If the agent aborts a run, the merchant gets a notification (configurable per app: email, Slack, in-product banner). The notification links to the failed run for inspection. If an app fails 3 runs in a row, App Builder pauses the app automatically and posts an urgent alert. This prevents a broken app from spamming alerts indefinitely.

Versioning and rollback

Every edit to an app creates a new version. Versions are immutable. The version history is visible in the app detail view, with timestamps and a short label of what changed. To roll back, click any past version and choose Restore. The app reverts to that version. The reverted version becomes the latest. Sandbox runs do not produce new versions; they run against the current draft. Production promotions produce a new version. This means you can experiment in sandbox without polluting the version history, and every production run is traceable to the exact version that ran it.

Pause, resume, archive, delete

Apps have four lifecycle states.
  • Active. Running on its trigger.
  • Paused. Trigger is suspended. The app is preserved; it just does not run. Use this when you want to temporarily disable an app without deleting it (a marketing app paused during a peak season, a finance app paused during a system migration).
  • Archived. The app is hidden from the main view but preserved with all its history. Archived apps cannot run; they can be unarchived to active state.
  • Deleted. The app is removed permanently after a 30-day soft-delete period. Run history and reasoning traces are preserved in Vortex Memory for audit even after deletion.

Cost and resource visibility

Each app surfaces its run cost in the run history view. Cost is a function of tokens consumed by the agent’s reasoning, tool calls made, and any third-party API costs (paid Twilio sends, Klaviyo per-message pricing). Workspace admins can see aggregate cost across all apps in the Apps cost report. Most plans include a generous monthly allowance covering typical use; high-volume workflows may incur an overage. See your plan documentation for specifics.

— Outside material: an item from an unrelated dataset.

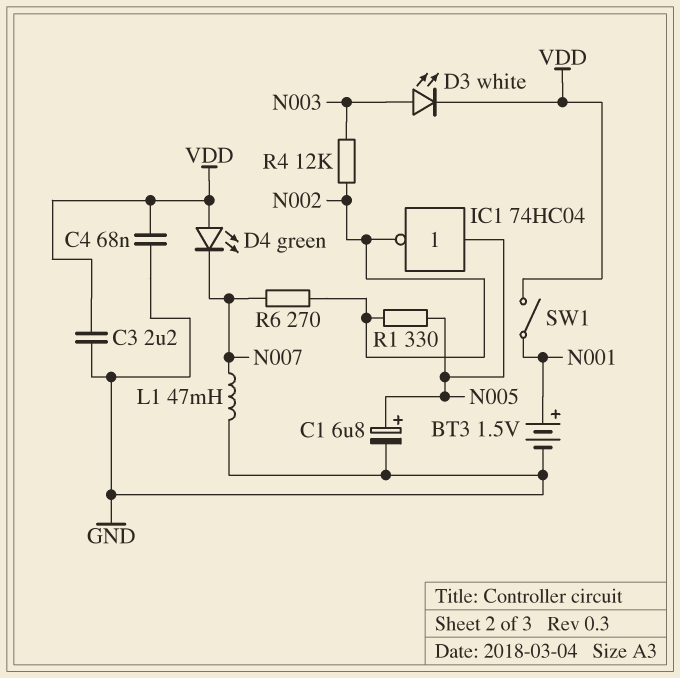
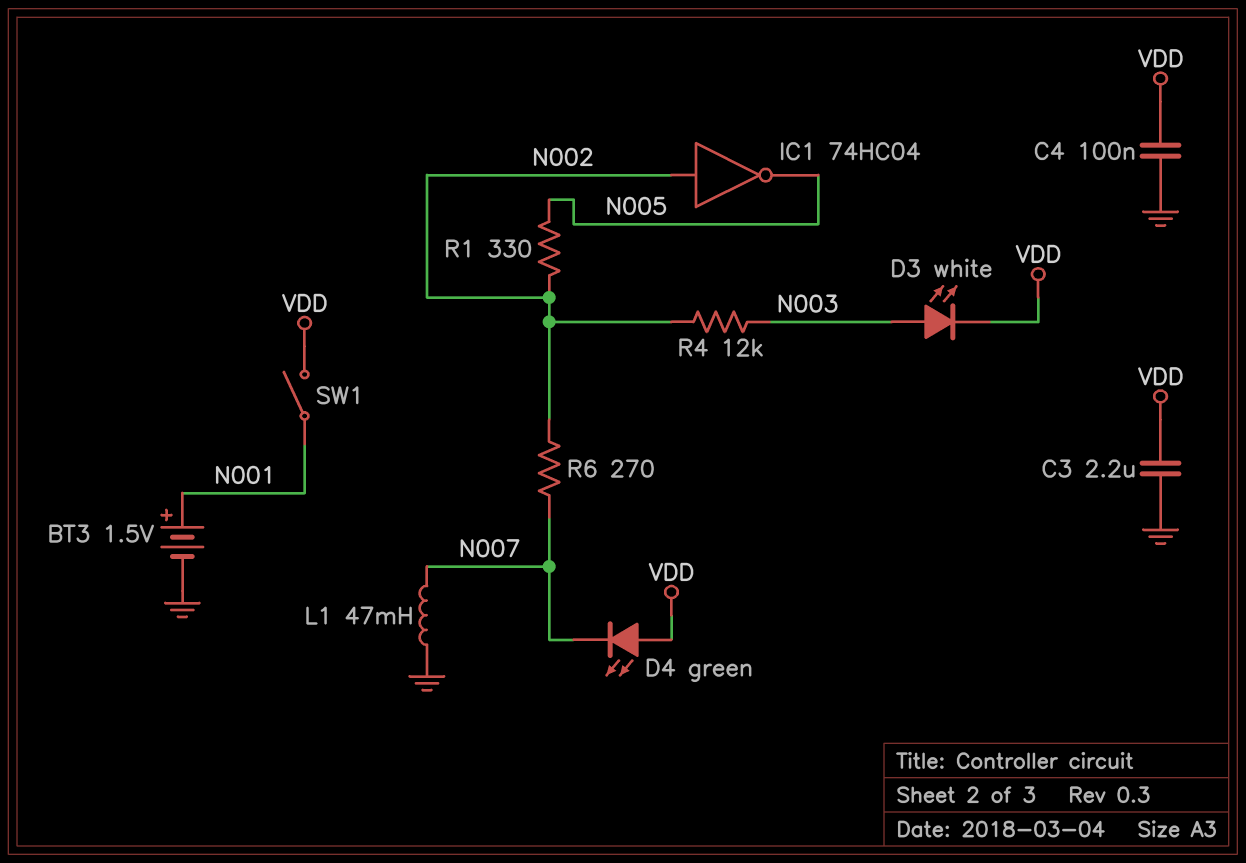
C1: 6.8uF (plus N005, minus GND) -> none
C4: 68nF (GND, VDD) -> 100nF (GND, VDD)
IC1: NOT 74HC04 (in N005, out N002) -> NOT 74HC04 (in N002, out N005)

Frequently asked questions

What happens if I edit an app that is currently running? Edits are saved as a draft until you promote them. The currently running production version is unaffected by the draft until you click promote. This means you can iterate in sandbox without disrupting the live app. Can I run an app manually outside its schedule? Yes. Click Run now in the production view. The manual run executes immediately, against live data, with full write actions (no sandbox routing). The run is logged like any other. Can I pause an app for a fixed period and have it resume automatically? Yes, set a resume date in the pause dialog. The app resumes at the resume timestamp without manual intervention. How do I monitor app health across many apps? The App Builder home shows a status grid for every app in your workspace: last run status, next run time, recent failure count. Click any app to drill in. For deeper monitoring, the app status feeds into Nerve Centre as a cross-cutting category. What if I need to debug an app that ran weeks ago? The run history is preserved indefinitely on most plans, with full reasoning traces in Vortex Memory. You can replay any past run, inspect the data the agent saw, and reproduce the exact output. Can I share run results outside Vortex IQ? Yes. The run output is a structured payload that can be exported as JSON, copied to clipboard, or piped to a webhook. Most merchants who want a permanent shareable record route the output to a Confluence page, a Notion database, or an email digest as part of the app itself.